The BBC has reported that a Welsh hill has been upgraded to a mountain after three walkers found its official measurement was too low.
Mynydd Graig Goch in Snowdonia was originally put at 1,998ft (609m), just short of the magic 2,000ft (609.6m) that qualifies as a mountain. But the walkers found its true height is six inches over 2,000ft (at 609.75m).
Using "state-of-the art" equipment supplied by Swiss firm Leica Geosystems, John Barnard, Myrddyn Phillips and Graham Jackson used satellite positioning to gauge the height of the hills in Snowdonia.
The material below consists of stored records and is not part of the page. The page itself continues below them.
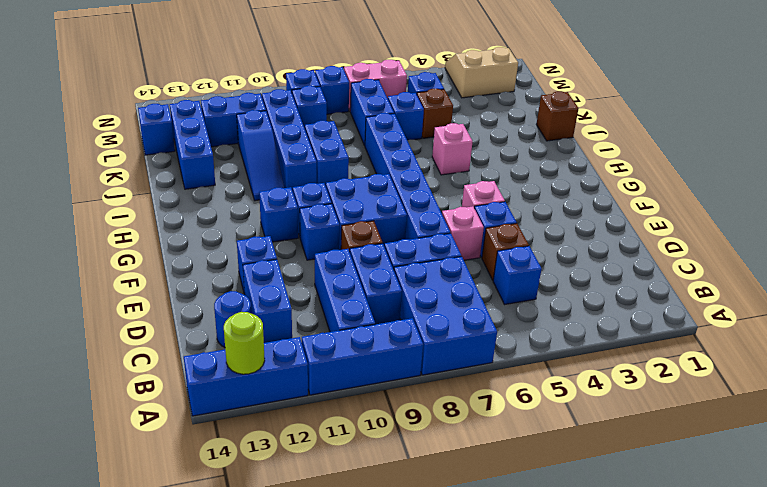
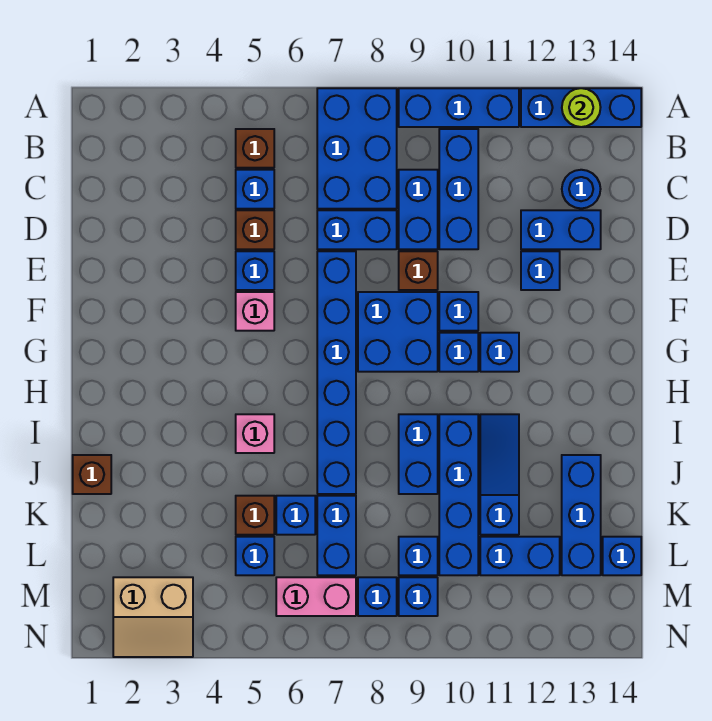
none -> brown brick B5 level 1
blue brick C12:D12 level 1 -> blue brick D12:D13 level 1
pink brick E6 level 1 -> none

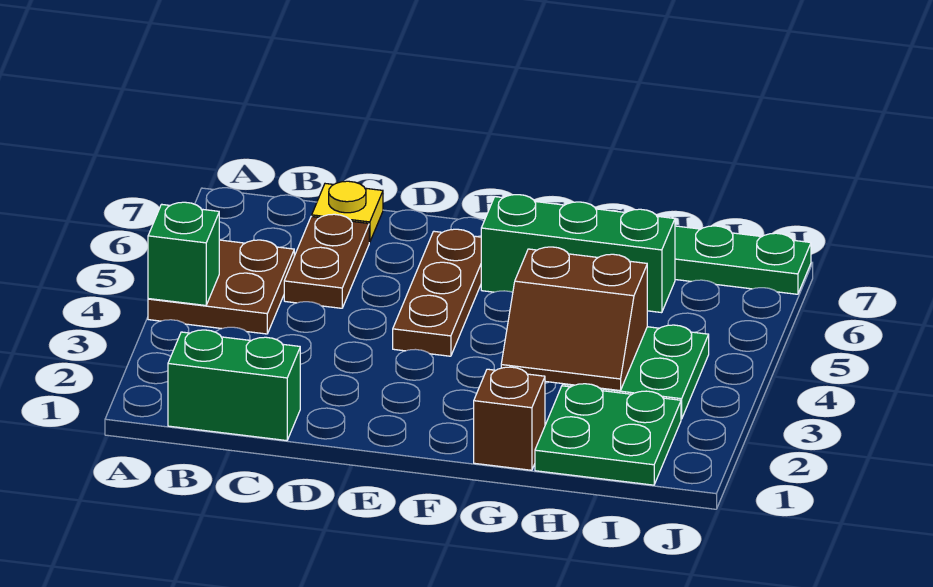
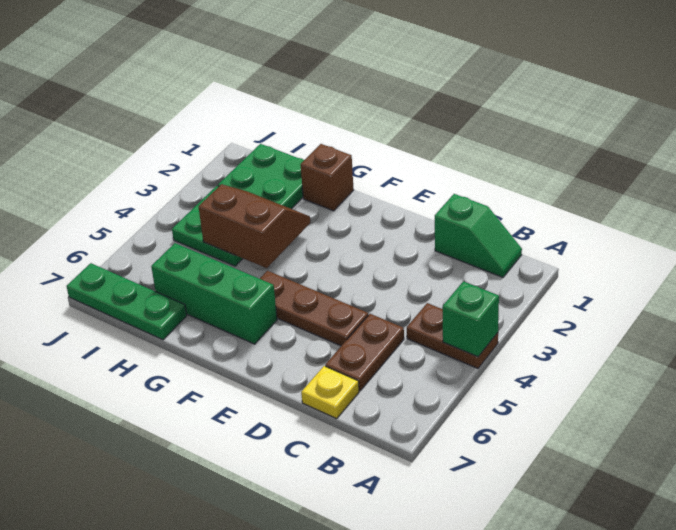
brown plate A4:B5 level 1 -> brown plate A4:B4 level 1
green brick B1:C1 level 1 -> green slope B1:C1 level 1 top C
brown plate E4:E6 level 1 -> brown plate D5:F5 level 1

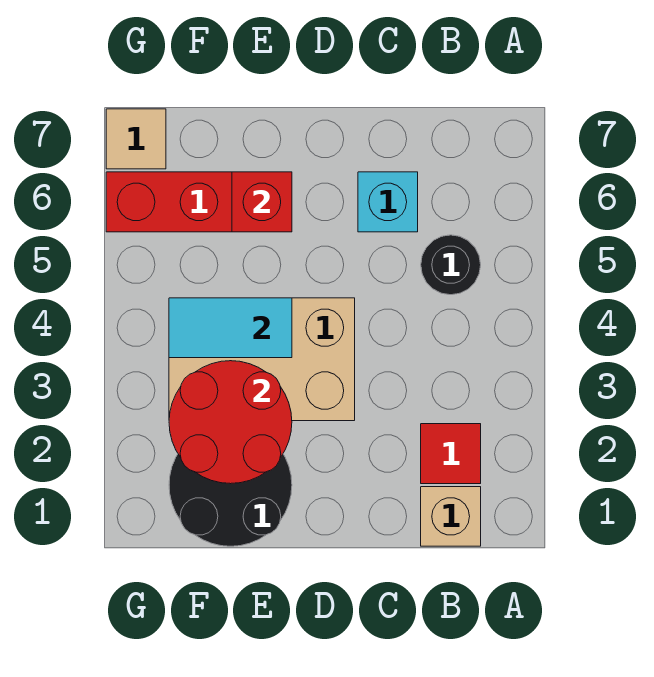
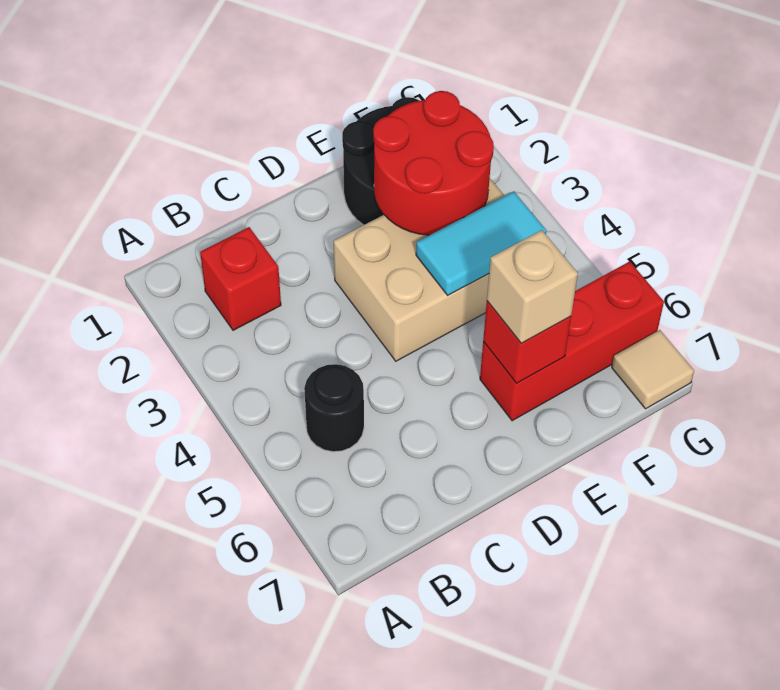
tan brick B1 level 1 -> tan brick E6 level 3
red tile B2 level 1 -> red brick B2 level 1
cyan brick C6 level 1 -> none

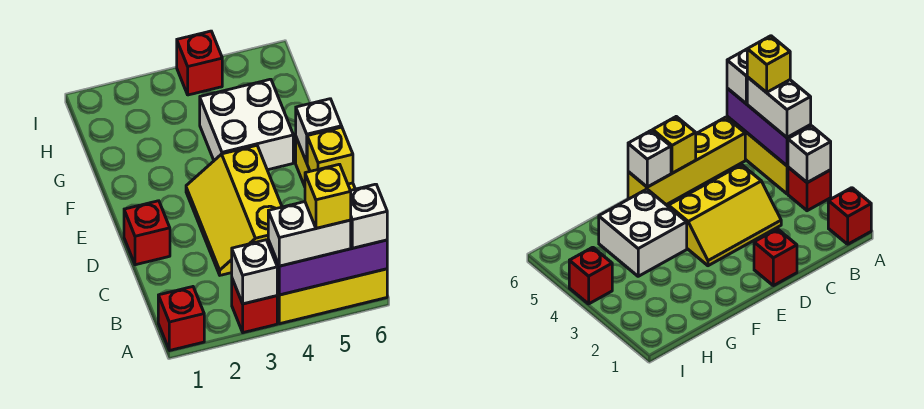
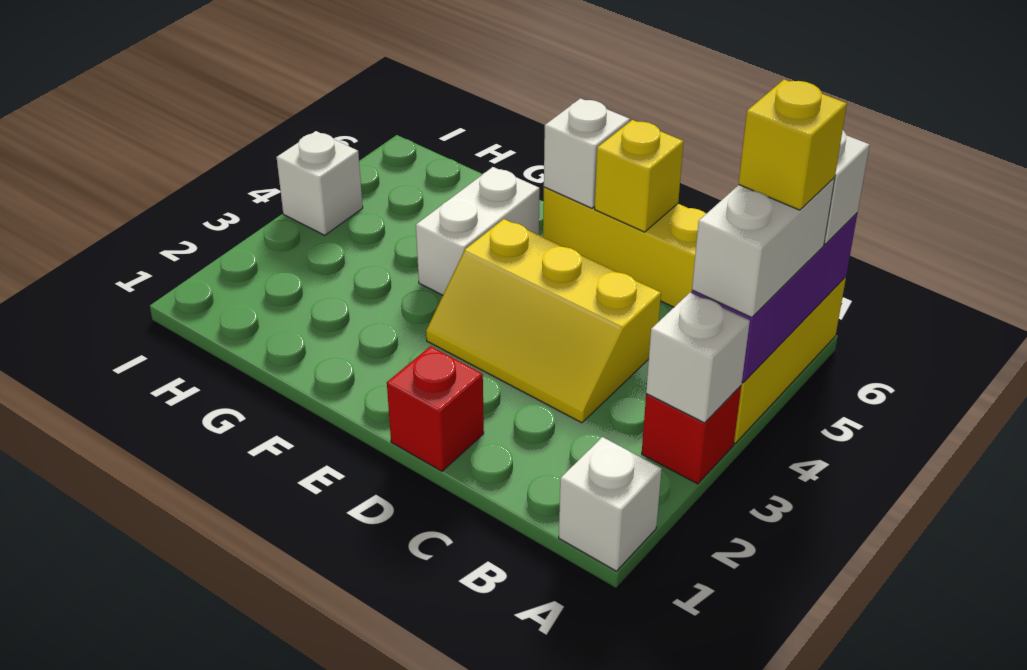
red brick A1 level 1 -> white brick A1 level 1
white brick F4:G5 level 1 -> white brick F4:F5 level 1
red brick I4 level 1 -> white brick I4 level 1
Now it is hoped that Ordnance Survey will alter its maps after the discovery by the trio.
Their efforts have echoes of the 1995 film set in Wales which starred Hugh Grant as The Englishman Who Went Up A Hill, But Came Down A Mountain.
And it would seem people do become attached to certain measurements. When the National Geographic Society updated their beautiful map of Mount Everest at 1:50,000 to change the height from the old established 8,848m (29,029ft) to 8,850m (29,035ft), provided by NASA from satellite measurements, they were faced with a problem not often encountered by map makers. Customers – in Stanfords and elsewhere worldwide – refused to buy the new map and demanded the return of the earlier edition. So, the maps which were about to be shredded, were put back on sale restoring the world’s higher peak to its traditional 8,848m – that’s what it was when it was first climbed and that’s what, it seems, map lovers wanted.
However, the new measurement has become widely accepted and you can now buy the wholly accurate NGS map of Everest – at 8,850m.